Aaron Sanchez was dealing through the third and fourth, with seven consecutive batters retired at one point. Then he allowed a leadoff walk in the fifth, and a single to Yolmer Sanchez. After a strikeout, he hit Engel to load the bases with one out. The next batter hit a fly ball to left, and Granderson leapt up to catch it – then it didn’t go in his glove, but he caught it with his body before it hit the ground. He threw the ball back into third base, but the runner hadn’t moved. Originally called an out, on replay it became obvious that the ball had hit the wall. After a lengthy delay, they decided to award each of the runners one base, so the run scored and the bases remained loaded with one out. Sanchez hit another batter, bringing in another run, on the next pitch. Then he finally got a double play to end it.
The Blue Jays put the replay mishap behind them, racking up two runs on four hits in the sixth - including a pinch-hit Steve Pearce RBI single on the first pitch. It might have been three runs, had Smoak not been thrown out at the plate on a fielder’s choice. Kendrys Morales got the other RBI, his first of the season, with a double.
Ryan Tepera pitched the eighth inning for the Jays (Sanchez had left after six innings, with five hits, three earned runs, two walks and seven strikeouts) and allowed a go-ahead home run to Jose Abreu. Tepera also hit another batter, but the Jays turned their fourth double play of the game to erase it. The Blue Jays couldn’t even get a baserunner over the last three innings of the game, although they did have a lot of deep fly outs.
One of the White Sox coaches (Daryl Boston) has a whistle he uses to get his fielders’ attention, or encourage them after a good play. Josh Donaldson used to play on a team Boston coached, and knew about the whistle. As a joke, during Monday’s game, Boston blew the whistle when Donaldson came up to bat. Donaldson then shouted something into the White Sox dugout after he grounded out in the first inning. Boston blew it again before Donaldson’s sixth-inning at-bat. Donaldson then went yard. After touching home plate, he turned to the visitor’s dugout and mimed blowing a whistle.
It was heavily discussed, both in the sports media and on Twitter, but Boston and the White Sox dugout found it funny. So, on Tuesday, Donaldson walked up to the plate to a song called – what else? – “Blow the Whistle”.
(Oh yeah, then he homered again). With that, he has home runs in five consecutive games against the White Sox. The last time that happened was nearly 40 years ago.
Weirdly Specific Record Alert:
This is only the fourth time in team history that the Blue Jays hit home runs in the first six games of the season. The longest streak was nine games in 1994.

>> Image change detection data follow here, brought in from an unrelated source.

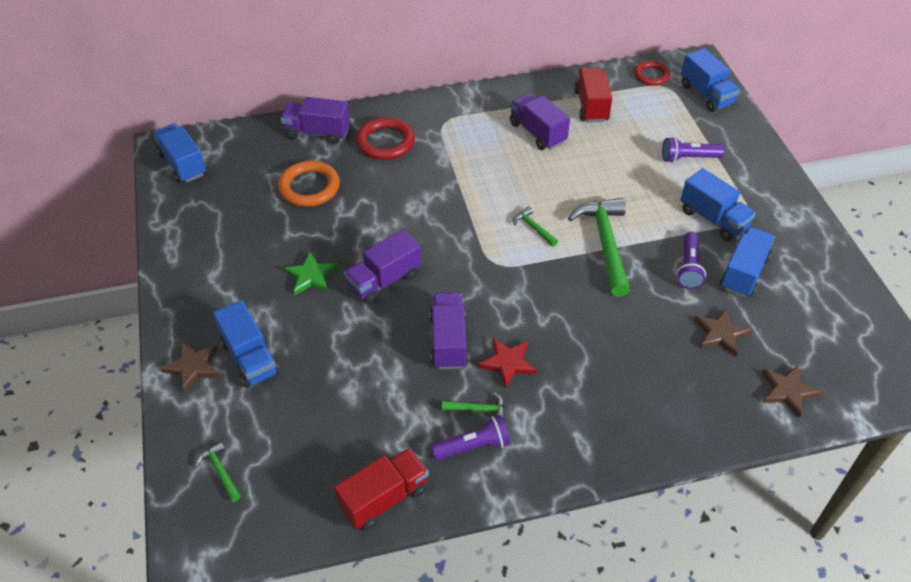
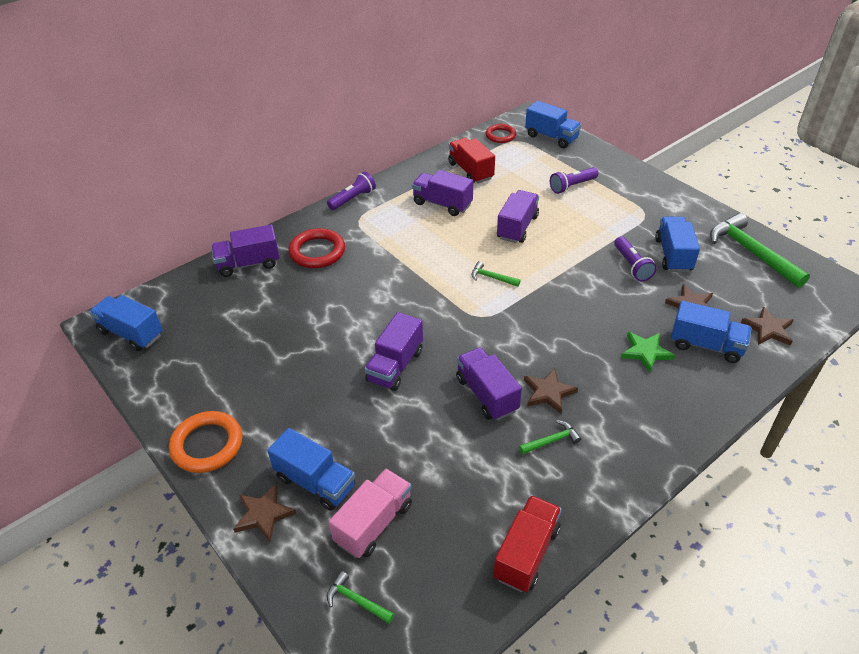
camera: 25 degrees left, 5 degrees down
(274, 414) = (374, 523): none -> pink truck
(309, 187) = (272, 312): orange ring -> orange ring (207, 445)
(311, 276) = (325, 387): green star -> green star (645, 352)
(473, 446) = (570, 473): purple flashlight -> purple flashlight (353, 199)
(508, 363) = (548, 392): red star -> brown star
(596, 184) = (517, 227): none -> purple truck
(605, 243) = (556, 270): green hammer -> green hammer (751, 252)
(713, 219) = (622, 224): blue truck -> blue truck (706, 345)

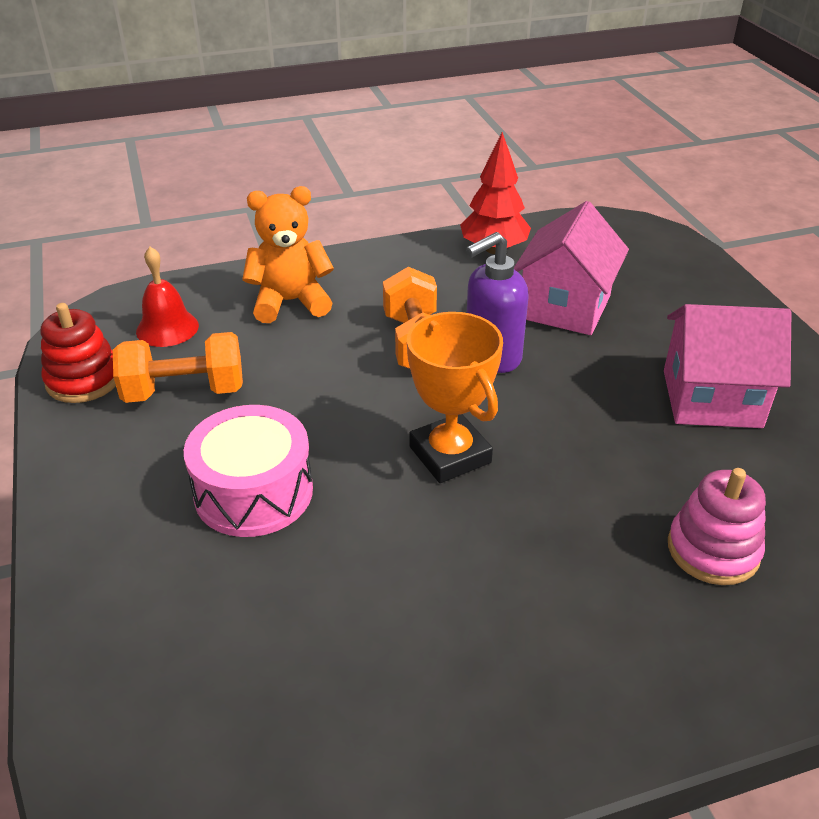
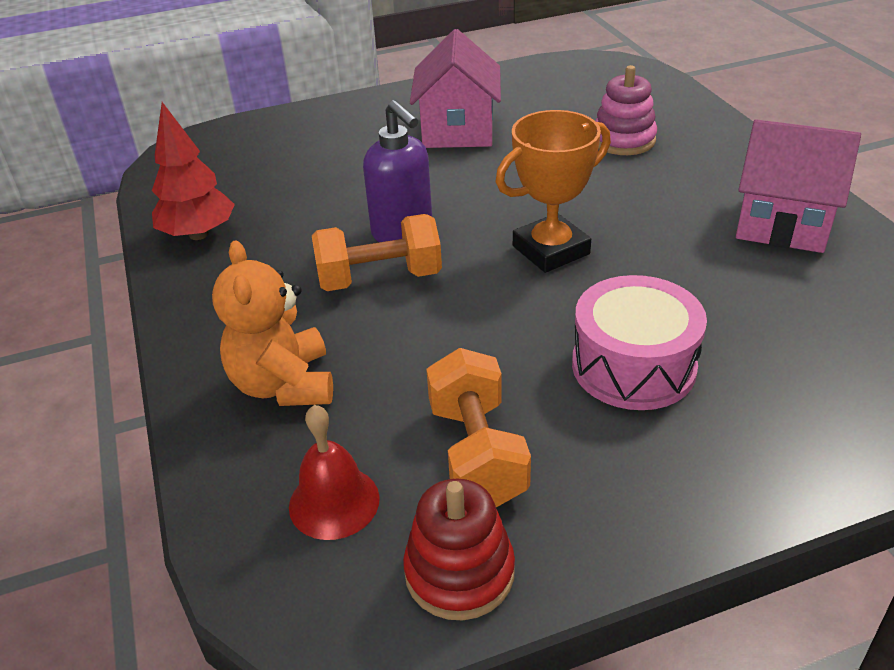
camera: 90 degrees left, 0 degrees up
(564, 307) = (321, 192): pink house -> pink house (782, 223)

My Favourite Player(s) This Series: Donaldson/Diaz/Garcia
As already mentioned, Josh Donaldson homered in the first two games of this series. All told, he was 4-for-11 with two home runs, two walks, four runs scored, and four driven in. He also resumed his duties at third base on Tuesday after having ‘dead arm’ issues in the first series. He didn’t appear to be 100% back to normal, but he did start a double play and made a few hard throws across the diamond.
Aledmys Diaz broke out in the two games he played this series, hitting his first homer of the year on Monday and then following it up with another the next day. He was also perfect at the plate on Tuesday, with three RBI and two runs scored (also a triple shy of the cycle!) before he had to be removed.
I think it’s safe to say Jaime Garcia’s first start of the year was a pleasant surprise. The first time through the order, he was only one of two starters to go six innings (Marco Estrada was the other) and he only allowed a single run, on two walks and four hits. He also picked up seven strikeouts. I’ll take that every time from the fifth starter!